Mara Giani – Psicoterapeuta e mediatrice familiare

Risponde a domande su gestione delle crisi di coppia e dei conflitti familiari, separazione, divorzio, educazione,  affidamento e collocamento dei figli

 

Ho 37 anni, sono sposata, ho due bambini.
Mi sono laureata in  Psicologia Clinica nel 1999, mi sono poi specializzata in Psicoterapia Sistemico Relazionale e Mediazione familiare.
Sono responsabile di un Centro Privato “Il granchio arcobaleno” a Milano dove mi occupo di consulenza alle famiglie, all’individuo e alla coppia in stretta connessione con le realtà locali, come scuole, centri di aggregazione, strutture pubbliche.
Da quasi dieci anni opero in stretta collaborazione con studi legali e tribunale dei minorenni per accompagnare famiglie e genitori nel difficile momento della crisi di coppia e della separazione.

 

Il mediatore familiare
La mediazione familiare è un percorso di aiuto alla famiglia che vive situazioni di conflitto connesse alla separazione, al divorzio o ad altre fasi della vita familiare.
Nelle relazioni familiari il conflitto è inevitabile: tra marito e moglie, tra genitori e figli, tra genitori e nonni, è frequente e costruttivo che si verifichino contrasti tra punti di vista diversi, controversie su questioni rilevanti, divergenze tra esigenze e bisogni differenti. A volte, però, questi contrasti diventano veri e propri conflitti che stressano emotivamente, mettendo a dura prova la serenità delle relazioni e il benessere dei membri della famiglia. Le persone possono sentirsi incastrate nel litigio, soffocate nella disputa, impantanate nel conflitto e non riuscire a trovare modalità costruttive di confronto, punti d’incontro, accordi possibili. Quando tutto questo accade in famiglie con figli piccoli o adolescenti, il disagio è ancora più grande: i figli possono manifestare comportamenti problematici con i quali comunicano il proprio malessere; i genitori a volte sono troppo presi a litigare per poter ascoltare i messaggi dei figli, spesso non sanno come gestire i loro comportamenti e come contenere il loro disagio.
In queste situazioni, può essere utile un percorso di mediazione familiare attraverso cui, con l’aiuto di una figura terza e imparziale, riattivare il dialogo, gestire il conflitto e raggiungere accordi soddisfacenti e duraturi per entrambe le parti in lite.
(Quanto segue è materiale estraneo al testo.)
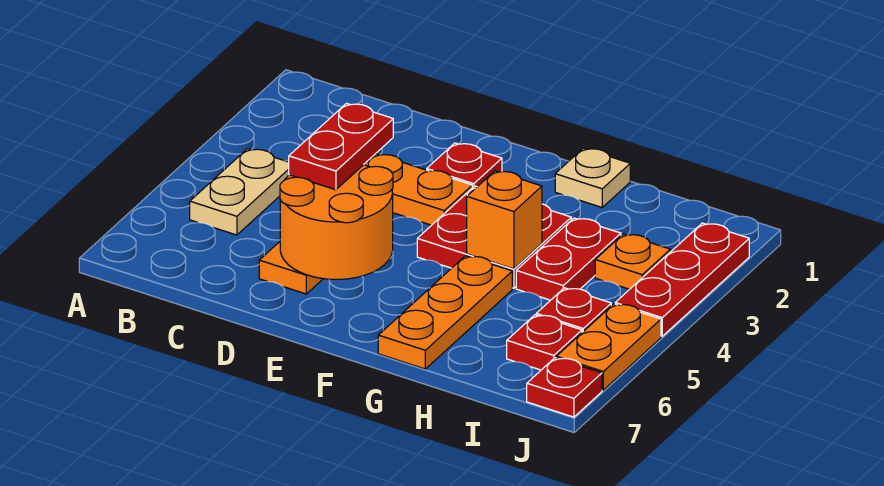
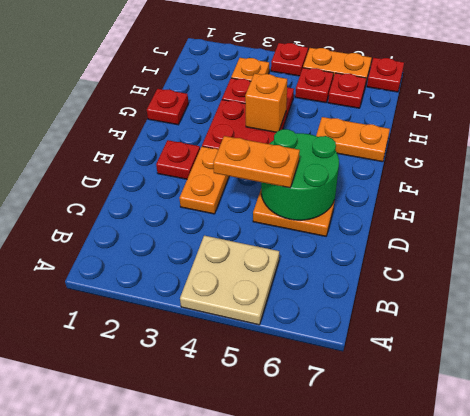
tan plate B4:B5 level 1 -> tan plate A4:B5 level 1
red plate D4:D5 level 3 -> orange plate D4:D5 level 3
orange round brick D5:E6 level 2 -> green round brick D5:E6 level 2
tan plate G1 level 1 -> red plate G1 level 1
orange plate G5:G7 level 1 -> orange plate G6:G7 level 1
red plate J2:J4 level 1 -> red plate J4 level 1

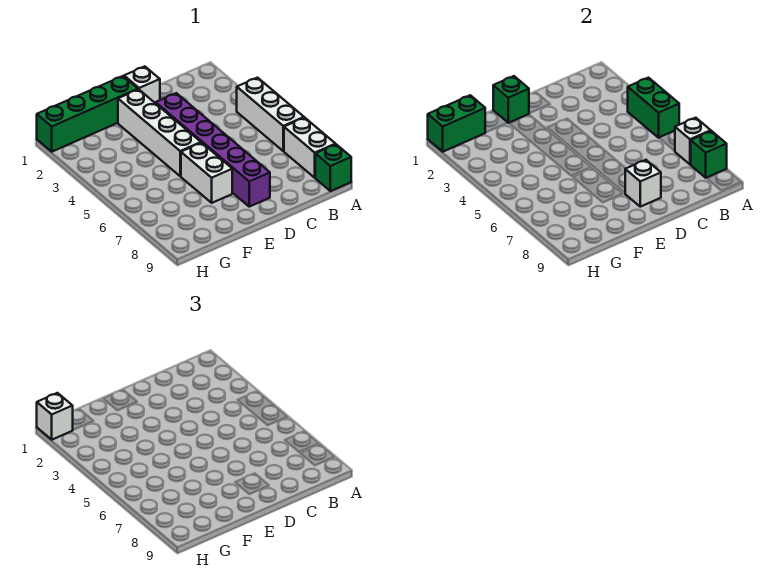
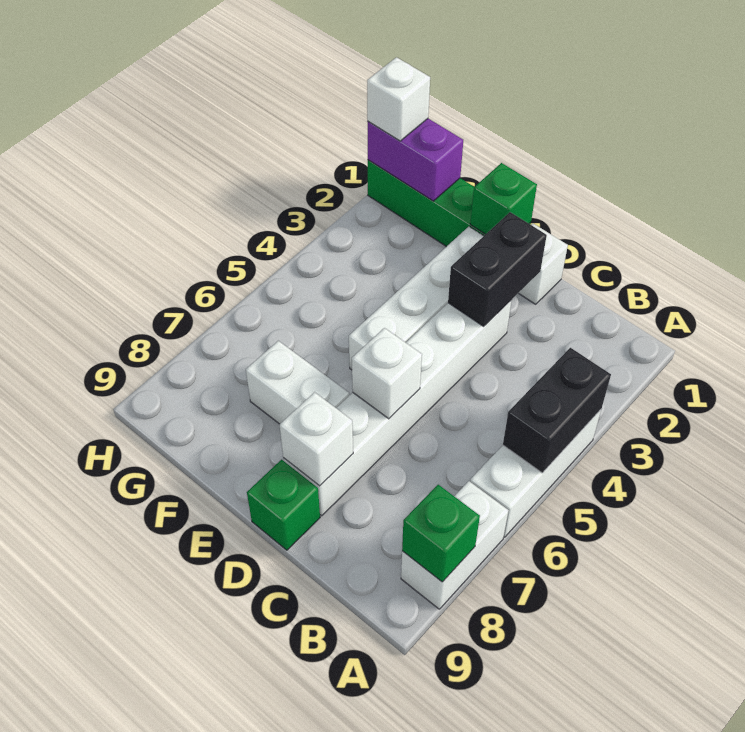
green brick A4:A5 level 2 -> black brick A4:A5 level 2
white brick A7 level 2 -> white brick D6 level 2
green brick A9 level 1 -> green brick D9 level 1
none -> black brick D2:D3 level 2
purple brick D3:D8 level 1 -> white brick D3:D8 level 1
white brick E6:E7 level 1 -> white brick E7:F7 level 1
green brick G1:H1 level 2 -> purple brick G1:H1 level 2

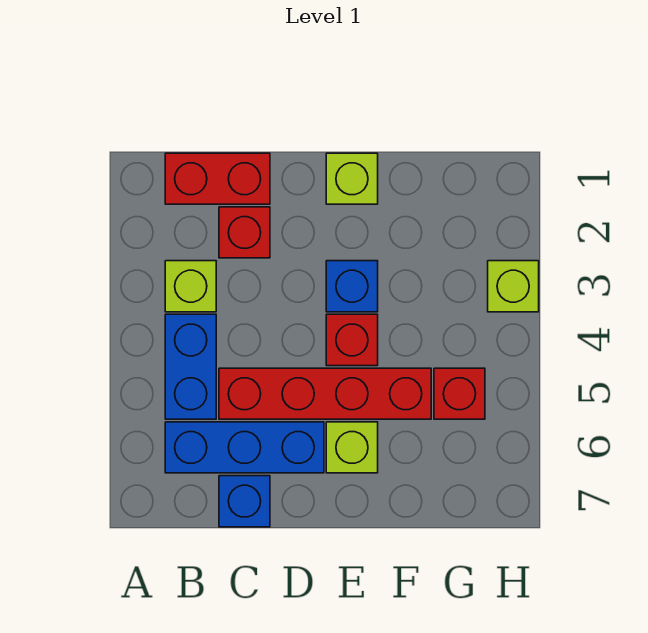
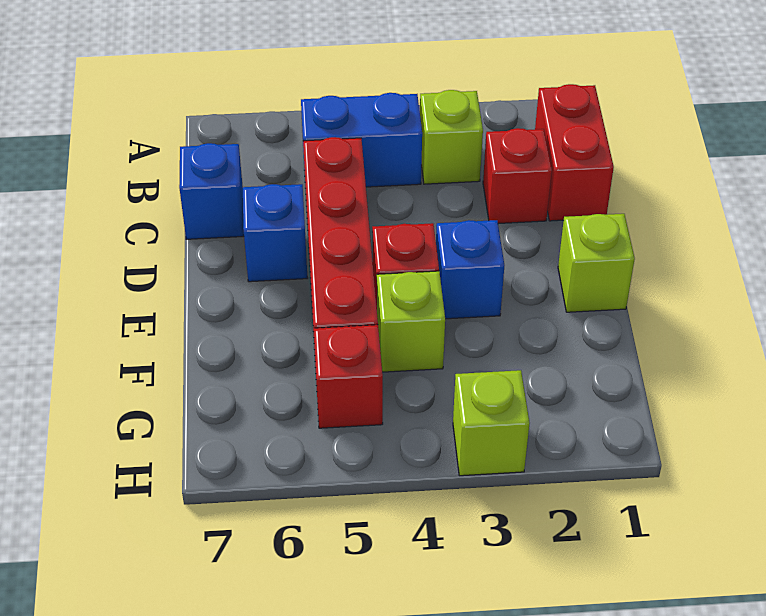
blue brick B6:D6 level 1 -> blue brick D6 level 1
lime brick E6 level 1 -> lime brick F4 level 1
Rivolgersi a un mediatore, incontrarsi in uno spazio neutro, porsi in un atteggiamento di ascolto reciproco e di confronto, cooperare nella ricerca di soluzioni ai problemi familiari può aiutare le persone in conflitto a contenere le emozioni negative, a gestire meglio i rapporti familiari e trovare degli accordi che soddisfino le esigenze di tutti, prioritariamente quelle dei figli coinvolti.
A seconda della fase critica della vita familiare in cui scoppia il conflitto, il percorso di mediazione familiare si caratterizza in modo diverso. La mediazione familiare di separazione e divorzio è un percorso di aiuto alla famiglia prima, durante e dopo la separazione o il divorzio. Ha l’obiettivo di facilitare il dialogo e il confronto tra gli ex-partner, in modo da raggiungere accordi concreti e duraturi su alcune decisioni come l’affidamento e il collocamento dei figli, la loro educazione, la definizione degli aspetti economici (mantenimento e alimenti), la divisione dei beni.
I principali beneficiari dei percorsi di mediazione sono i figli dei genitori separati, il cui interesse, i cui bisogni ed esigenze di crescita sono messi al centro delle decisioni degli adulti.